4.1.IV – The new global circulation of goods was facilitated by chartered European monopoly companies and the flow of silver from Spanish colonies in the Americas to purchase Asian goods for the Atlantic markets. Regional markets continued to flourish in Afro-Eurasia by using established commercial practices and new transoceanic shipping services developed by European merchants.
4.1.VI – The increase in interactions between newly connected hemispheres and intensification of connections within hemispheres expanded the spread and reform of existing religions and created syncretic belief systems and practices.
4.1.VII – As merchants’ profits increased and governments collected more taxes, funding for the visual and performing arts, even for popular audiences, increased along with an expansion of literacy and increased focus on innovation and scientific inquiry.
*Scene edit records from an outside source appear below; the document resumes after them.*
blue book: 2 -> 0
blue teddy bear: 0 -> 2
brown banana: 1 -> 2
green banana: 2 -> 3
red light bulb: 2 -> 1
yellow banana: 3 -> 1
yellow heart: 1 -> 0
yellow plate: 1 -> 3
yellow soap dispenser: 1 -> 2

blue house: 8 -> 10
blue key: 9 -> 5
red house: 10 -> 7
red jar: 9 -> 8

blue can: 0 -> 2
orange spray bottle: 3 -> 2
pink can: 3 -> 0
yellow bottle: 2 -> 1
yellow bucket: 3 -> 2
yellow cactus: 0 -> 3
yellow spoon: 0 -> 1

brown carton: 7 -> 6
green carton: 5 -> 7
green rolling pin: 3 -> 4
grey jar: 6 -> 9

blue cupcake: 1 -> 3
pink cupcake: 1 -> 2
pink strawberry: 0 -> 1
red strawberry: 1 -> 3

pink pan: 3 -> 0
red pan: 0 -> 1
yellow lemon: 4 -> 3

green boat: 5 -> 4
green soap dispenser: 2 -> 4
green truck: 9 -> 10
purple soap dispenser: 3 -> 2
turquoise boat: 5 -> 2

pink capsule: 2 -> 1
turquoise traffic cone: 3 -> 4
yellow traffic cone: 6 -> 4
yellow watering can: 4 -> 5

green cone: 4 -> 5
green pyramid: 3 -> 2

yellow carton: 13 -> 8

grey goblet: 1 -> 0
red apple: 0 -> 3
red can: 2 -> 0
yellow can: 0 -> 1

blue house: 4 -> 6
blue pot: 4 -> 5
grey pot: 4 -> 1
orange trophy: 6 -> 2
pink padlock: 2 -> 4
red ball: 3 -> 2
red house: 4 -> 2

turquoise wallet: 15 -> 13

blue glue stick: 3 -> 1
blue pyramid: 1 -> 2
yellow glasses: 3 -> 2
4.2.II – Traditional peasant agriculture increased and changed, plantations expanded, and demand for labor increased. These changes both fed and responded to growing global demand for raw materials and finished products.
4.2.III – As social and political elites changed, they also restructured ethnic, racial, and gender hierarchies.
4.3.I – Rulers used a variety of methods to legitimize and consolidate their power.
4.3.II – Imperial expansion relied on the increased use of gunpowder, cannons, and armed trade to establish large empires in both hemispheres.
4.3.III – Competition over trade routes, state rivalries, and local resistance all provided significant challenges to state consolidation and expansion.